Generally, the Federal Rules of Civil Procedure require only that the complaint provide “‘a short
and plain statement of the claim’ that will give the defendant fair notice of what the plaintiff’s
claim is and the grounds upon which it rests.” Conley v. Gibson, 355 U.S. 41, 47 (1957) (quoting
Fed. R. Civ. P. 8(a)). A plaintiff must provide the grounds of his entitlement, but Rule 8
generally does not require “detailed factual allegations.” Bell Atl. Corp. v. Twombly, 550 U.S.
544, 555 (2007) (quoting Conley, 355 U.S. at 47). It does, however, “demand[ ] more than an
unadorned, the-defendant-unlawfully-harmed-me accusation.” Ashcroft v. Iqbal 556 U.S. 662,
678 (2009). Pleadings that contain nothing more than “a formulaic recitation of the elements of a
cause of action” do not meet Rule 8 standards nor do pleadings suffice that are based merely
upon “labels or conclusions” or “naked assertions” without supporting factual allegations.
Twombly, 550 U.S. at 555, 557.
The Supreme Court explained that “[t]o survive a motion to dismiss, a complaint must
contain sufficient factual matter, accepted as true, to ‘state a claim to relief that is plausible on its
face.’” Iqbal, 556 U.S. at 678 (quoting and explaining its decision in Twombly, 550 U.S. at 570).
To be plausible on its face, the claim must contain enough facts that “allow[ ] the court to draw
the reasonable inference that the defendant is liable for the misconduct alleged.” Iqbal, 556 U.S.
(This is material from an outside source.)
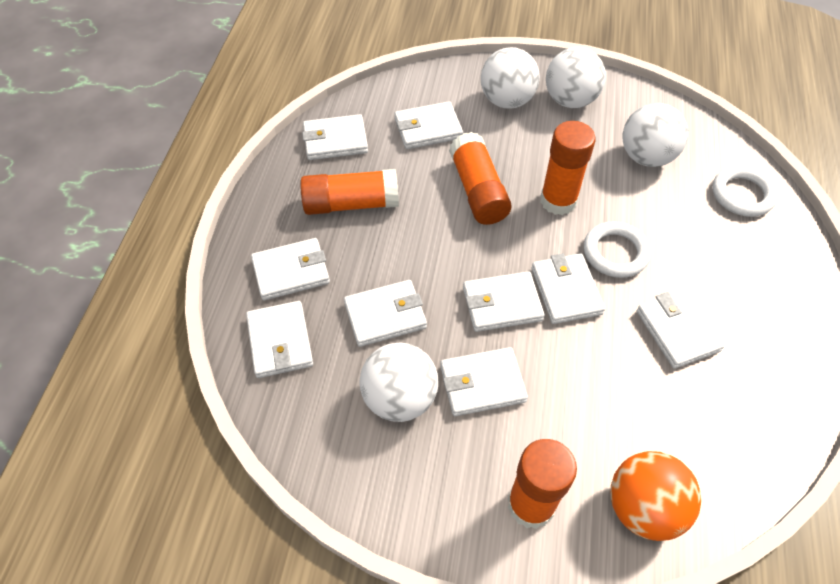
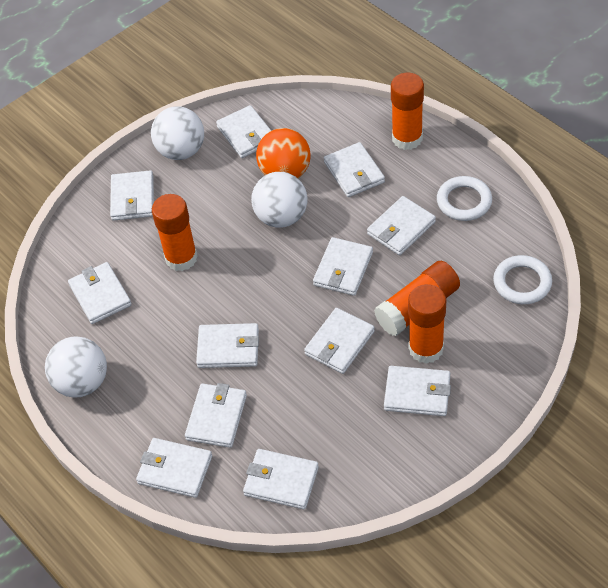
white ball: 4 -> 3
white wallet: 9 -> 12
at 678. Although “[t]he plausibility standard is not akin to a ‘probability requirement,’” the
complaint must demonstrate “more than a sheer possibility that a defendant has acted
unlawfully.” Id. “Where a complaint pleads facts that are merely consistent with a defendant’s
liability, it ‘stops short of the line between possibility and plausibility of entitlement to relief.’”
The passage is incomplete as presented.